When it comes to new crafts and projects, I'm definitely distractable by the new and shiny. I posted before about the stress of unfinished projects weighing me down with obligation and potential, but there has to be a happy medium where I have enough projects going to satisfy my need to create, and yet not so many that I will never finish what I have. I'm tentatively trying to choose one or two projects in several categories that will be my Current Projects. As I finish one, I can find another.
Part of the impulse to drop everything to start on something new is that my capacity for inspiration is much, much better than my long-term memory. If I don't start the new project RIGHT NOW, I will forget.
So I'm also starting to go through my various project magazines (ReadyMade, Circulars from Lowes and Home Depot, etc.) and clipping. I can usually reduce a full magazine to a few articles describing projects I may actually tackle and recipes I may actually try. I freecycled an empty box from work that once held address labels and stick the clippings in there. I may one day scan or scrapbook and sort them by category, but for now I'm just preserving. When I have a project opening I can go through my clippings and pick.

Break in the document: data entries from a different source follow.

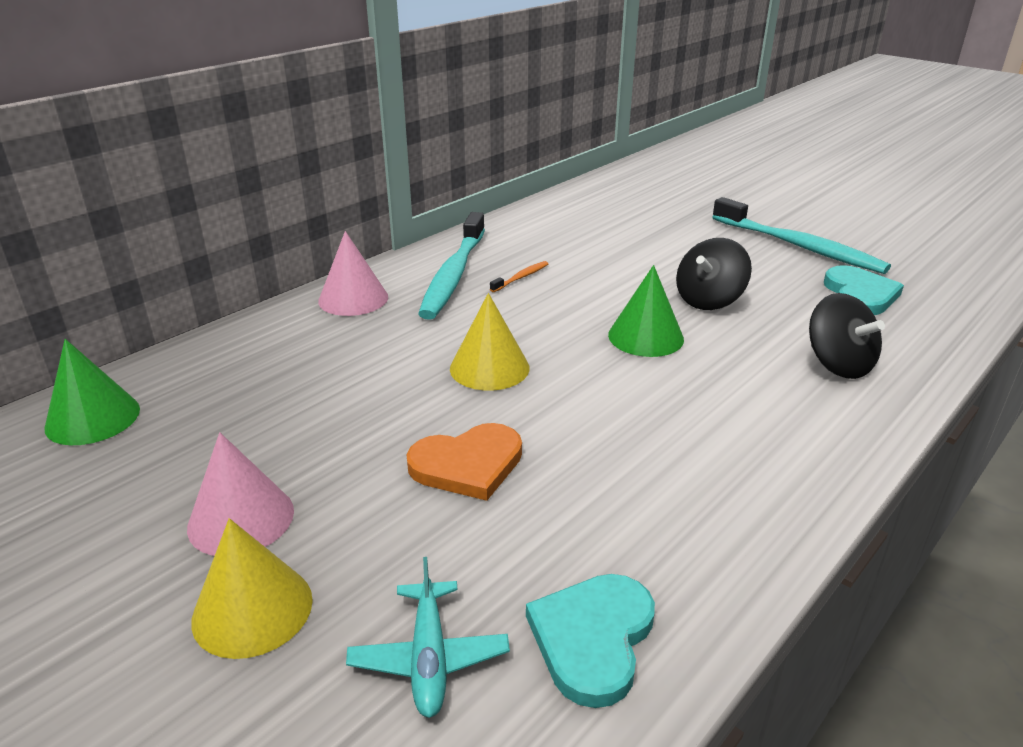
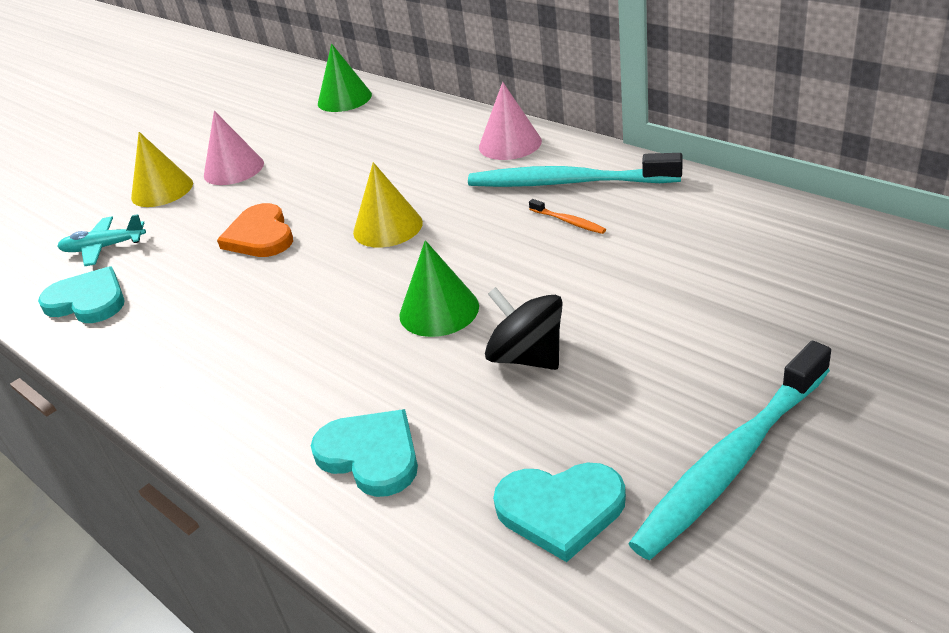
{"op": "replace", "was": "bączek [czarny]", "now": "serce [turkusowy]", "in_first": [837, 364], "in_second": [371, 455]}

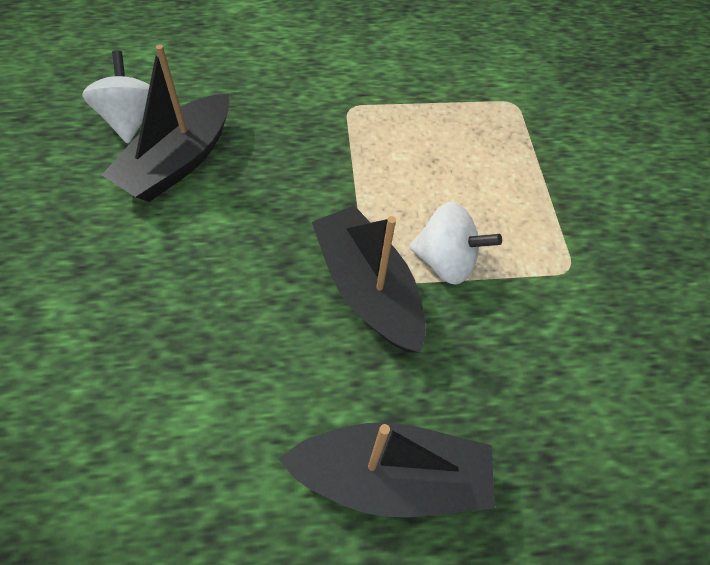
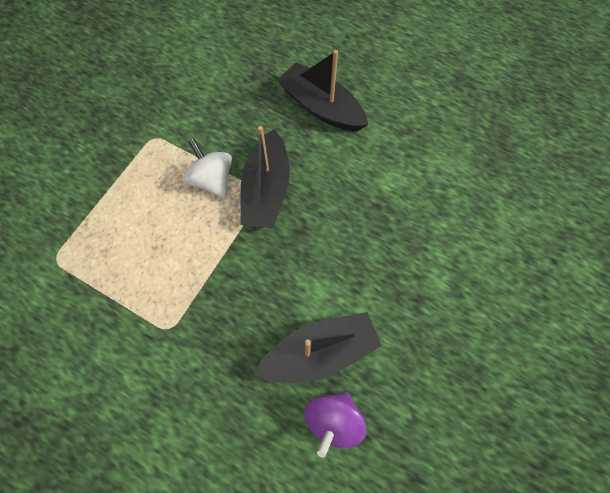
{"op": "recolor", "was": "bączek [biały]", "now": "bączek [fioletowy]", "in_first": [131, 120], "in_second": [333, 420]}

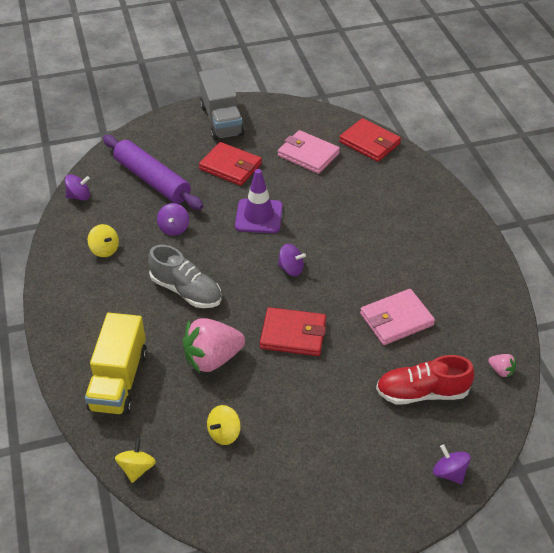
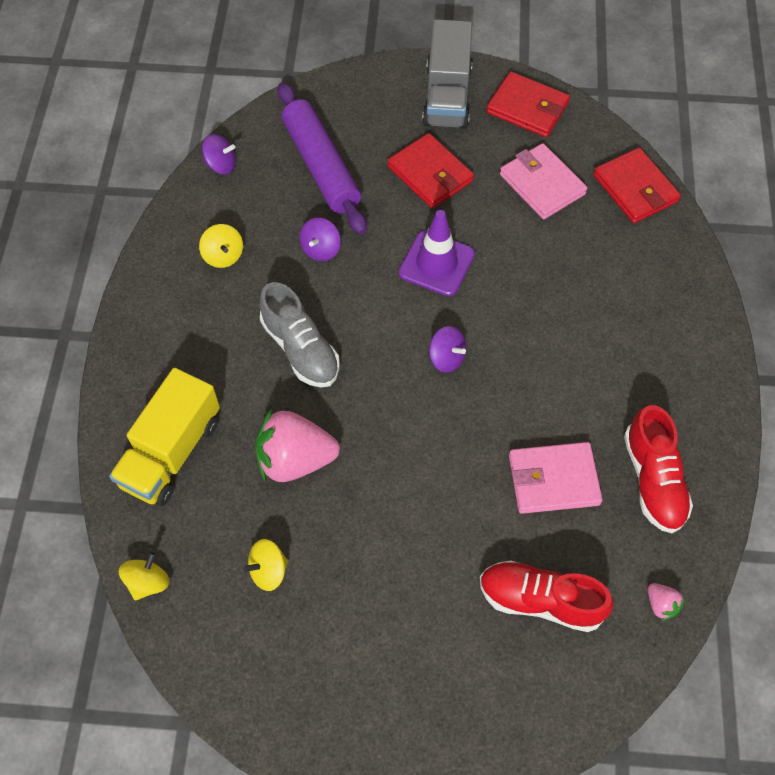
{"op": "move", "was": "portfel [czerwony]", "in_first": [293, 334], "in_second": [527, 108]}
{"op": "delete", "was": "bączek [fioletowy]", "in_first": [449, 472]}
{"op": "insert", "now": "but [czerwony]", "in_second": [653, 480]}

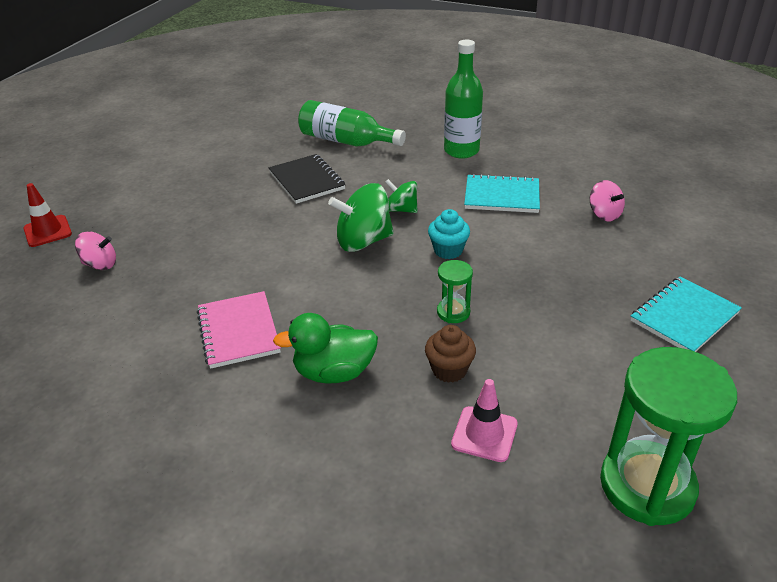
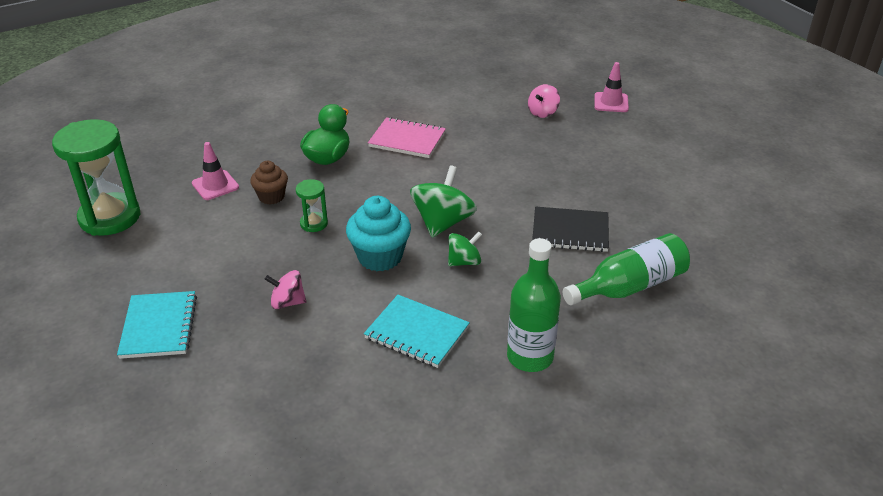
{"op": "rotate", "was": "zeszyt [turkusowy]", "in_first": [502, 196], "in_second": [417, 333], "clockwise": 75}
{"op": "move", "was": "bączek [różowy]", "in_first": [604, 214], "in_second": [287, 302]}
{"op": "recolor", "was": "pachołek [czerwony]", "now": "pachołek [różowy]", "in_first": [47, 231], "in_second": [611, 102]}
{"op": "resize", "was": "muffinka [turkusowy]", "in_first": [448, 250], "in_second": [380, 257], "ratio": 1.59}

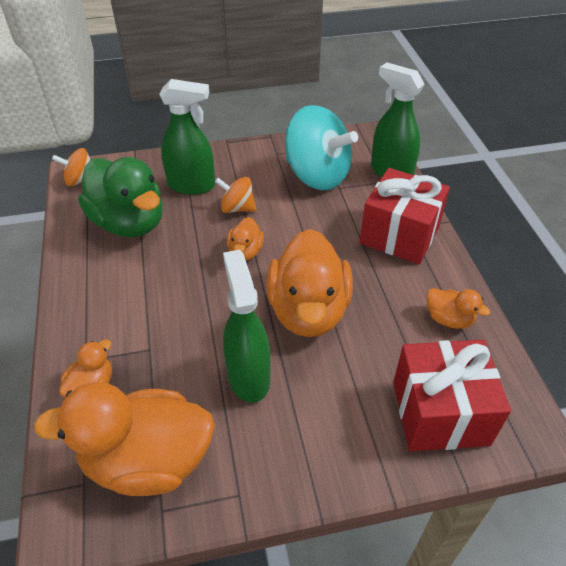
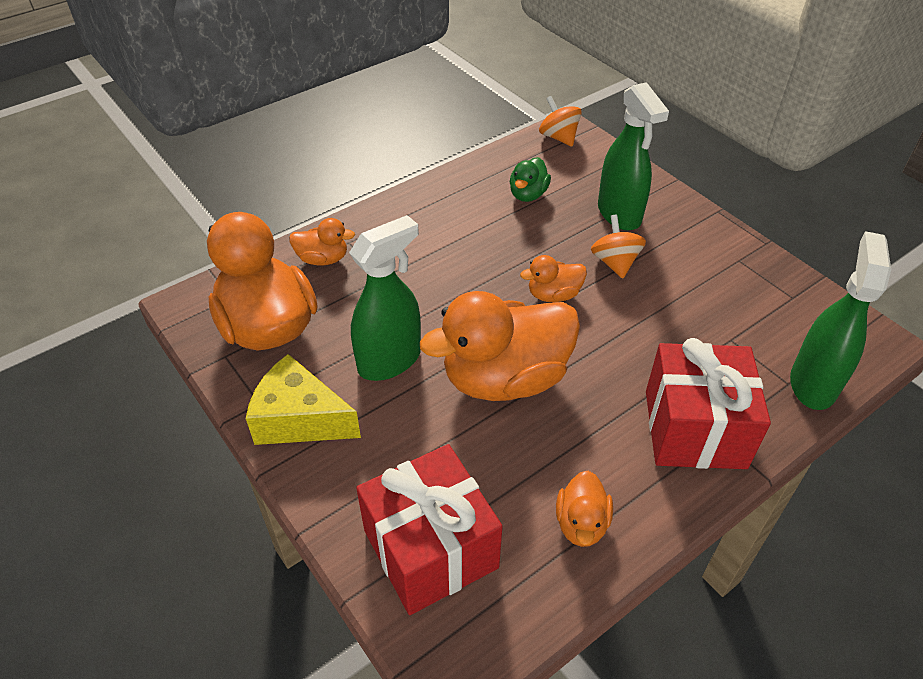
{"op": "delete", "was": "bączek [turkusowy]", "in_first": [317, 175]}
{"op": "resize", "was": "kaczka [zielony]", "in_first": [129, 223], "in_second": [528, 194], "ratio": 0.47}
{"op": "insert", "now": "ser [żółty]", "in_second": [300, 419]}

Scanning has two advantages. First it reduces physical clutter, second it allows me to sort ideas from online sources along with the clipped articles. The only disadvantage is that its an extra step, which I may or may not be willing to take once the initial appeal of virtuous project management wears off. Remember that its far more important to choose a system you'll follow than a more efficient one you won't.
So far, my list of current projects go like this:
1. Braided Rag Rug
2. Punk skirt made with multistranded braided belts worked into the design.
1. Finish bathroom (baseboards, tub, lighting and ventilation, paint)
1. start pots of parsely
1. Kitchen drawers
Except for certain aspects of the Home Improvement project, I have all the supplies I need for these projects already in the house. That's especially important because I will both save money I normally throw into buying supplies for never-completed projects, and reduce clutter in the house by using up/putting to purpose items that are currently occupying spare corners and cupboards.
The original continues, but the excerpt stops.